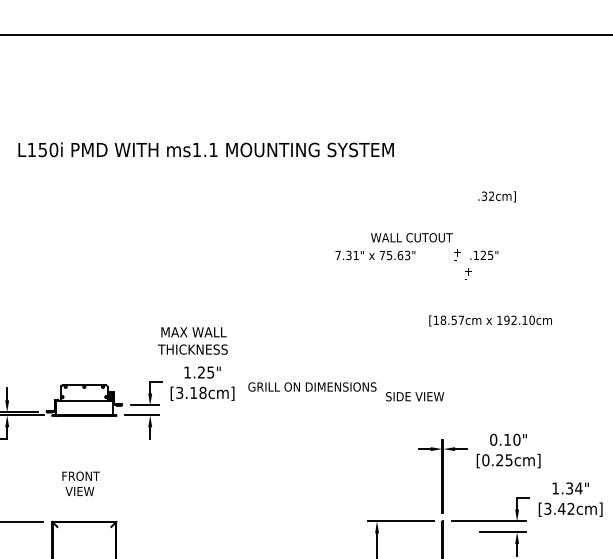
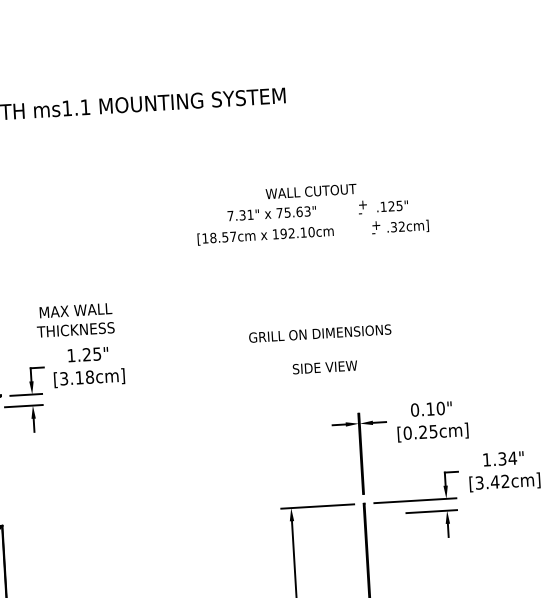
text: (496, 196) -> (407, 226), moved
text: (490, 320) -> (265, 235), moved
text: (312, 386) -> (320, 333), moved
--
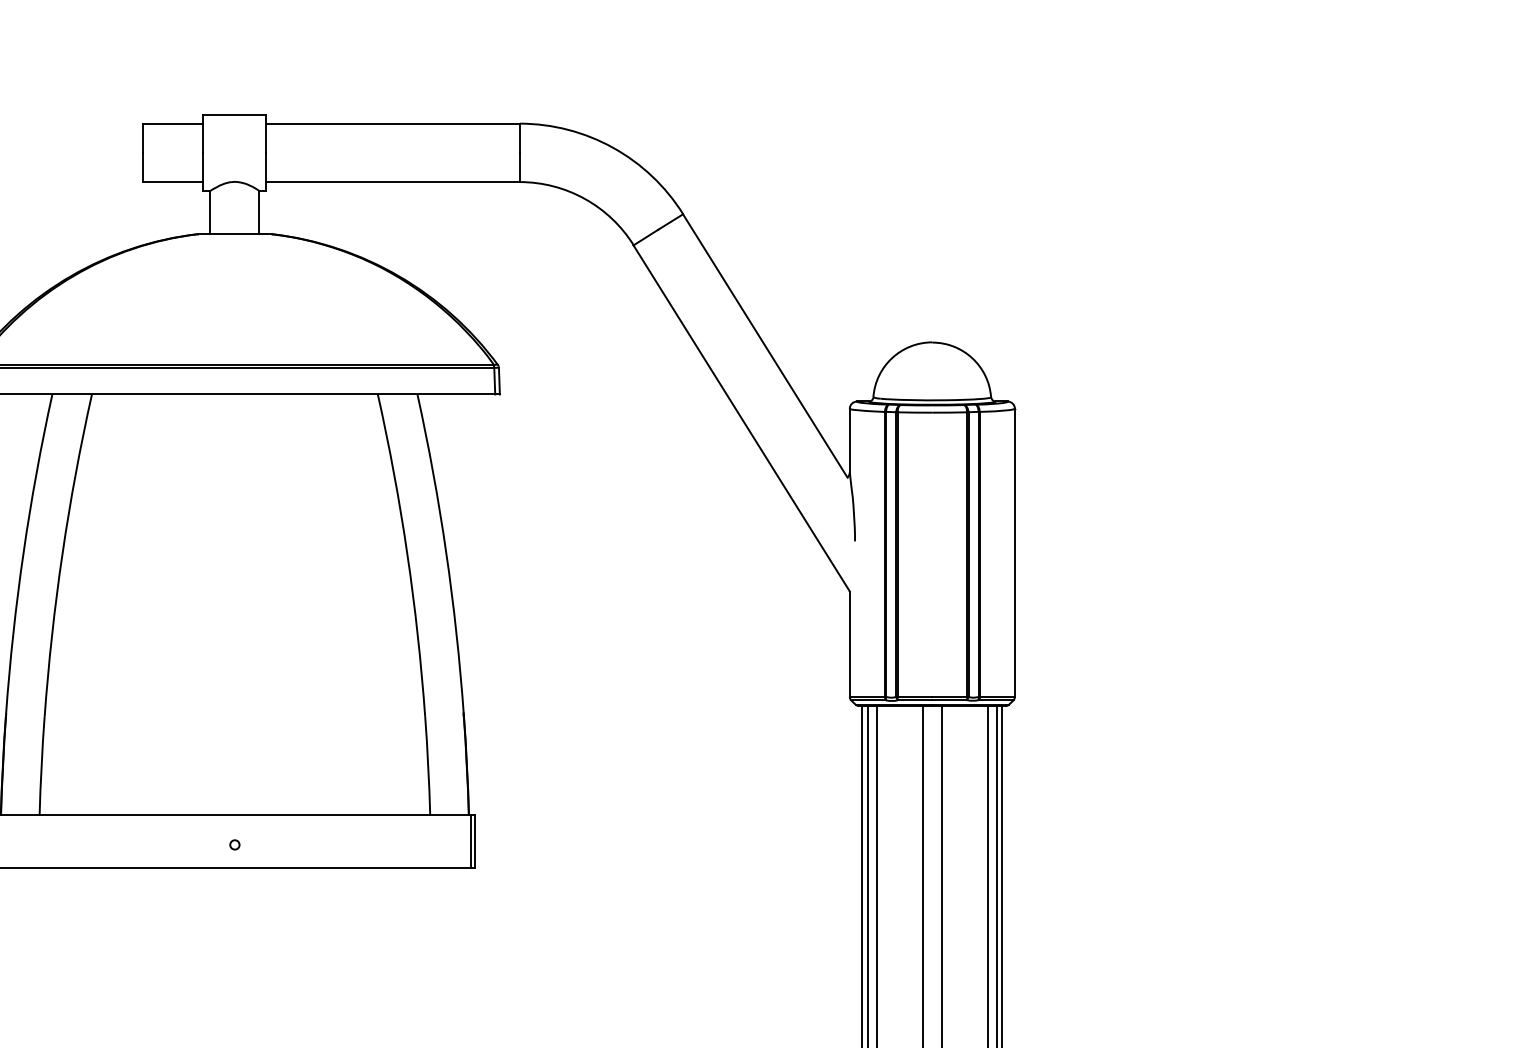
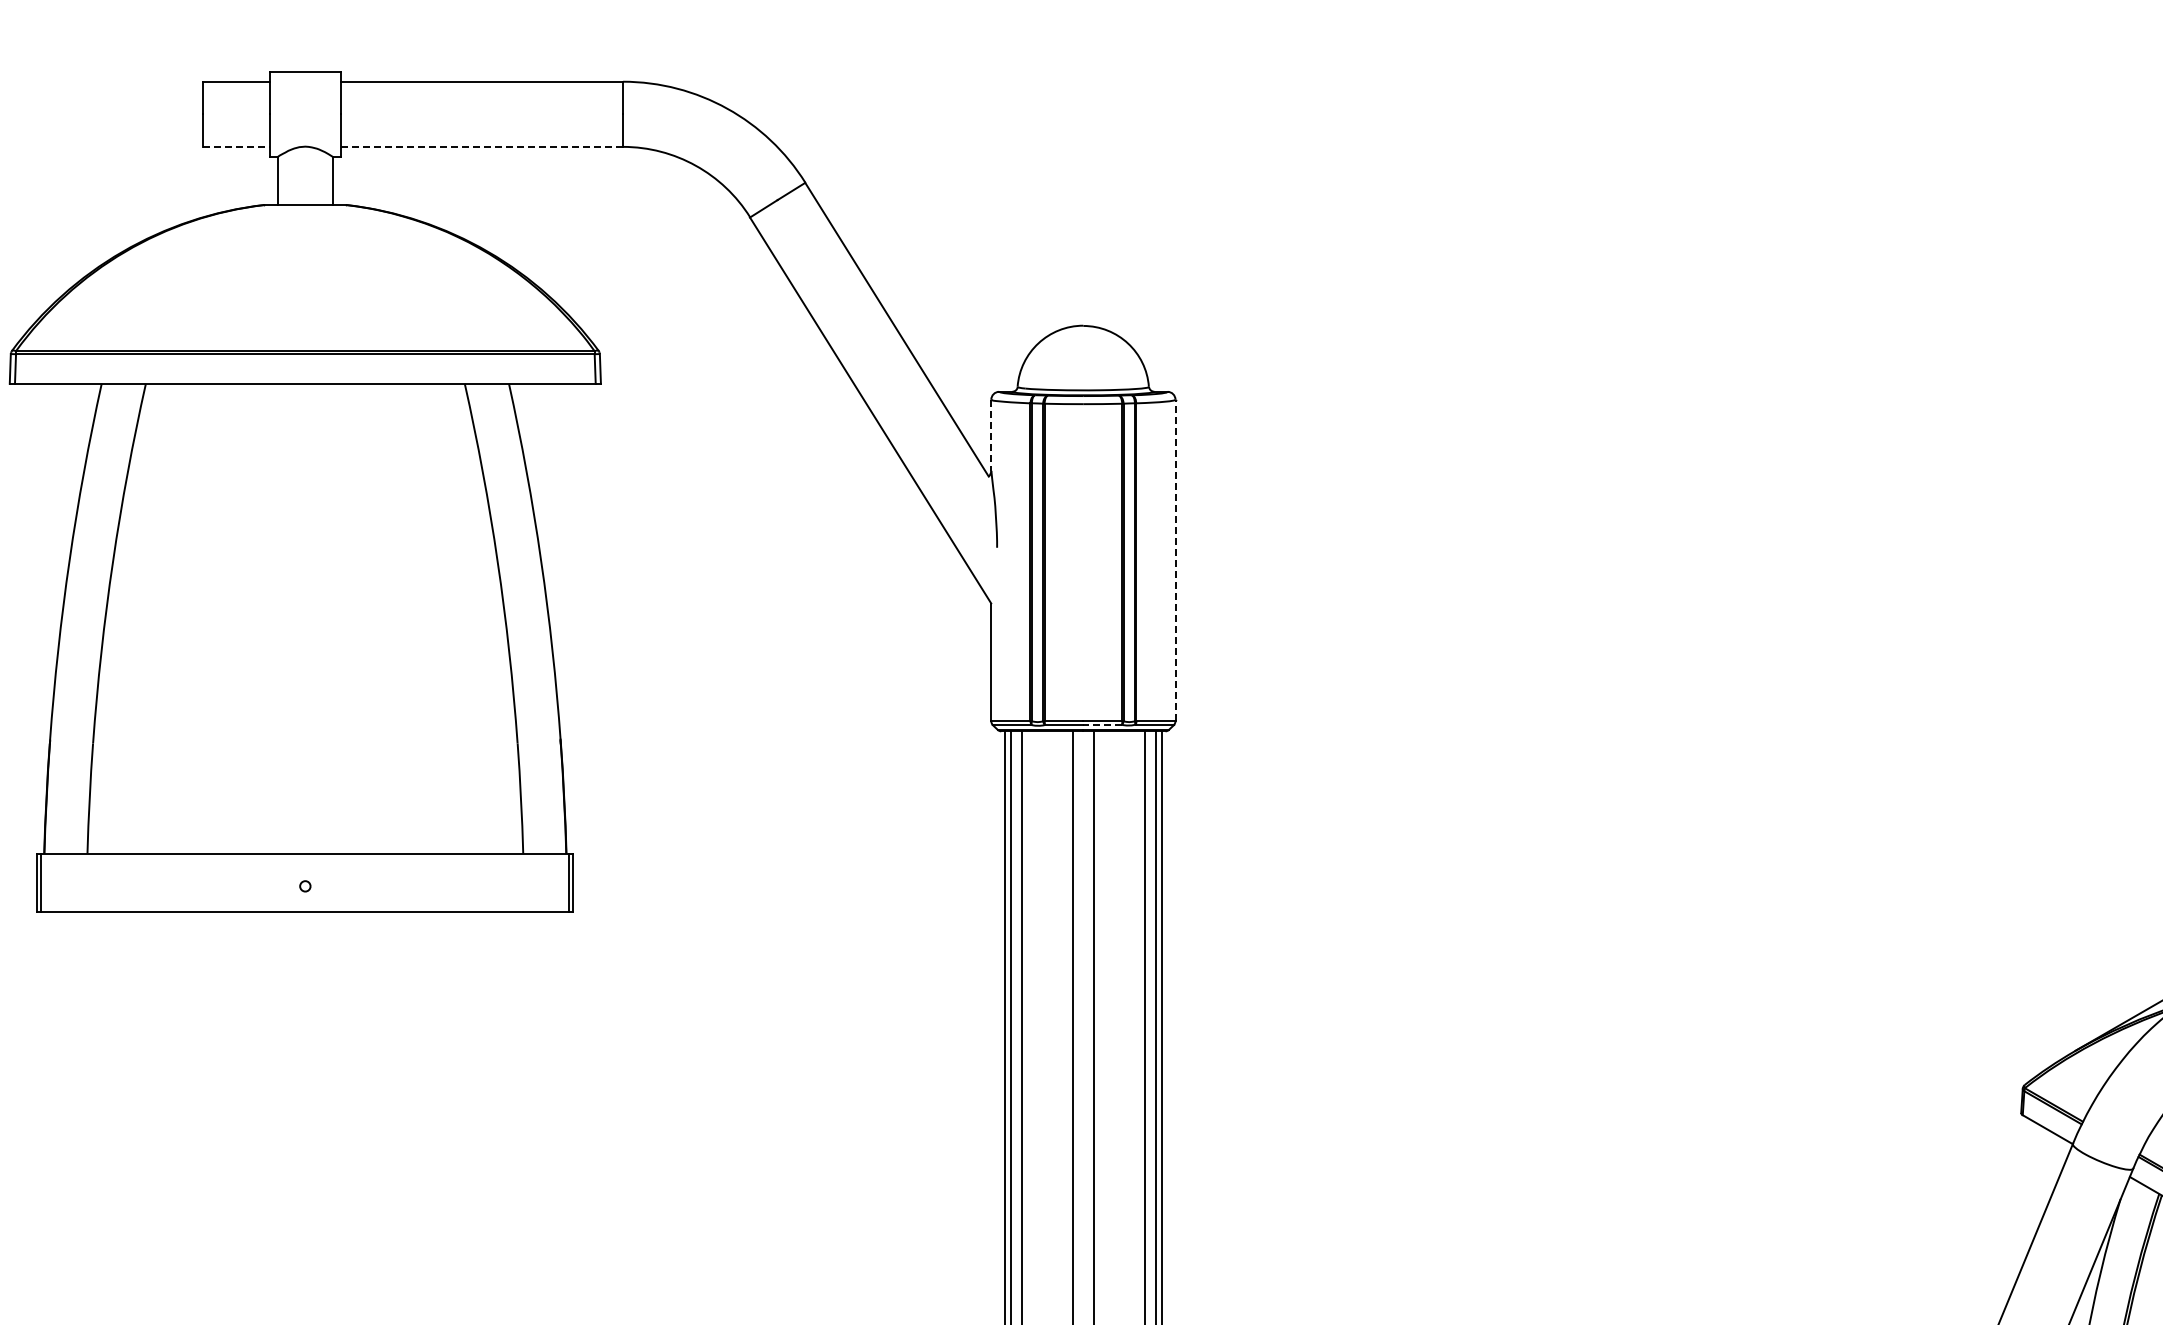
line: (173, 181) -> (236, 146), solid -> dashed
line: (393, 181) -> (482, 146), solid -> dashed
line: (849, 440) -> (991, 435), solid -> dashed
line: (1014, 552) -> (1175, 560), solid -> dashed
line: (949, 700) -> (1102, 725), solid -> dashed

Action item: Keeping every character as it is, restate the lines above that run from the line with "line: (173, 181)" through the line with "line: (949, 700)", both included, and nothing else.

Task output:
line: (173, 181) -> (236, 146), solid -> dashed
line: (393, 181) -> (482, 146), solid -> dashed
line: (849, 440) -> (991, 435), solid -> dashed
line: (1014, 552) -> (1175, 560), solid -> dashed
line: (949, 700) -> (1102, 725), solid -> dashed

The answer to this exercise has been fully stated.